Overall, to the best of our knowledge, the present study highlighted for the first time that RTT patients with MeCP2 deletions seem to be exposed to a higher risk of developing endocrinopathies, regardless of the type of gland or apparatus involved. In addition, our study showed that the CDKL5 genotype was more frequently associated with epilepsy, which is in accordance with other studies. These data are not clearly reported in the literature, maybe because epileptic disorders are often present in RTT individuals, especially with the classical form associated with MeCP2 deletion. However, CDKL5 mutations have been described in early-onset seizure variants of RTT and early-onset epileptic encephalopathies [47]. However, the effects of antiepileptic drugs on thyroid function and bone and metabolic health need to be considered in the interpretation of our results. More studies are necessary to assess this issue. Furthermore, due to the dicentric nature of the present study, any differences in the management and follow-up of the patients could have partially influenced the results.

In addition to the available literature reports, our results support the need for endocrinological evaluation and follow-up in RTT patients to prevent and detect endocrinological comorbidities at an early stage. A proposal for RTT patients’ endocrinological management is presented in

Table 4. Proposed endocrinological evaluation for Rett Syndrome patients in clinical practice across different age ranges.

Endocrinological Evaluation	Infancy	Childhood-Adolescence	Adulthood
Growth assessment
Height	√	√	NA
Growth velocity	√	√	NA
Weight, BMI	√	√	√
IGF-1 and GH secretion	in case of short stature and/or growth deceleration	in case of short stature and/or growth deceleration	NA
Bone age	√	√	NA
Thyroid function
FT4, TSH, TPO-AB, TG-AB	√	√	√
Thyroid ultrasound	if thyroid alterations, goitre or family history	if thyroid alterations, goitre or family history	if thyroid alterations, goitre or family history
Metabolic assessment
Blood pressure	√	√	√
Waist circumference	if BMI > 2 SDS	if BMI > 2 SDS	if BMI > 2 SDS
Blood glucose, Hba1c	√	√	√
Insulin	if BMI > 2 SDS	if BMI > 2 SDS	if BMI > 2 SDS
Lipid profile	√	√	√
Gonadal function
Gonadotropins	NA	in case of pubertal alterations or menstrual irregularities	in case of menstrual irregularities
Sex steroids	NA	in case of pubertal alterations or menstrual irregularities	in case of menstrual irregularities
Bone health
Calcium-phosphorus metabolism	√	√	√
DEXA	NA	√	√

BMI, body mass index; SDS, standard deviation score; DEXA, dual-energy X-ray absorptiometry. √, to be performed at diagnosis and periodically thereafter.

.

We acknowledge that our study has some limitations, above all, a relatively small population, even if counterbalanced by the rarity of the disease.

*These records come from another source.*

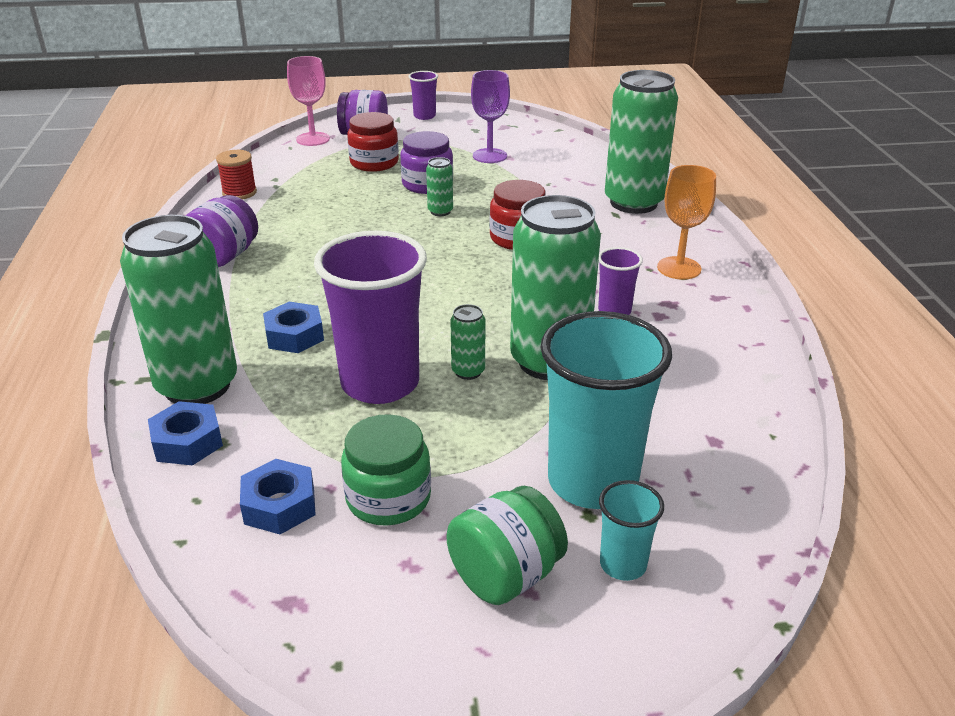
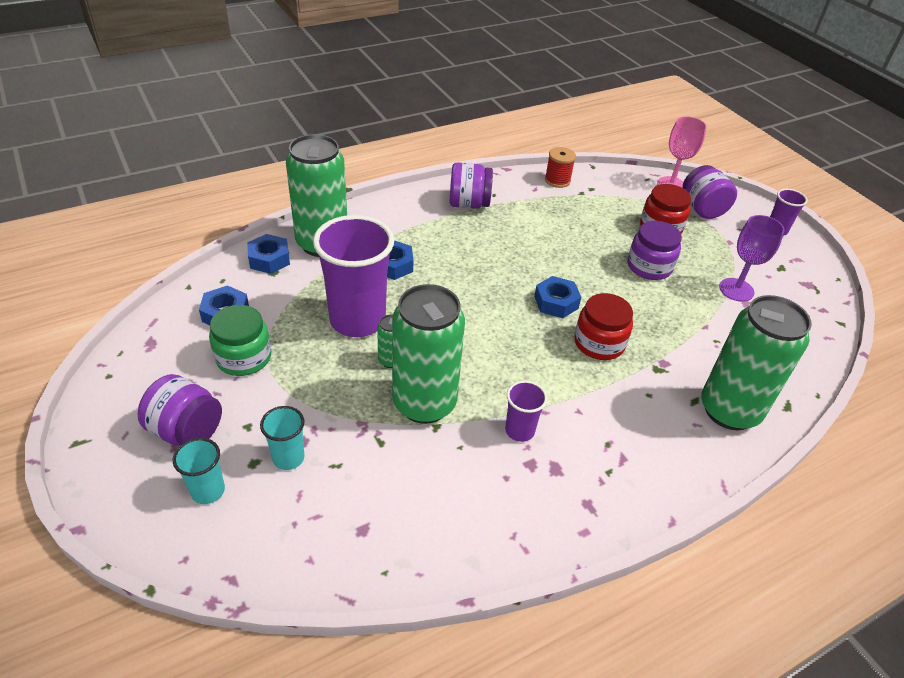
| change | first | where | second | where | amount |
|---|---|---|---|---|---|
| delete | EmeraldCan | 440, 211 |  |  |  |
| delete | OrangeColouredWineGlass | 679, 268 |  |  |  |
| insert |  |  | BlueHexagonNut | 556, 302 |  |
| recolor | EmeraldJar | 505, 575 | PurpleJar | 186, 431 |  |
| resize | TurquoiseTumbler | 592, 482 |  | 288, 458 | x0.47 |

Future studies on larger RTT populations are needed to confirm and clarify this genotype-phenotype correlation, which could become predictive value, helping to identify patients at increased risk at an early stage.

5. Conclusions

RTT is a severe neurological disorder that has increasingly emerged in recent years. Multiple organs and apparatuses can be involved with a broad spectrum of manifestations. The present study proves that endocrinopathies are not rare in RTT patients, with short stature, menstrual cycle abnormalities, and weight disorders being the most frequent endocrinological reports. Interestingly, patients with MeCP2 deletions seemed to be at a higher risk for developing endocrinopathies.

Future studies with larger cohorts could confirm our findings, helping identify effective screening strategies and new therapeutic choices.

Therefore, in the context of a multidisciplinary approach, endocrinological evaluation and follow-up should be recommended in RTT patients to prevent and detect endocrinological comorbidities at an early stage and improve their quality of life.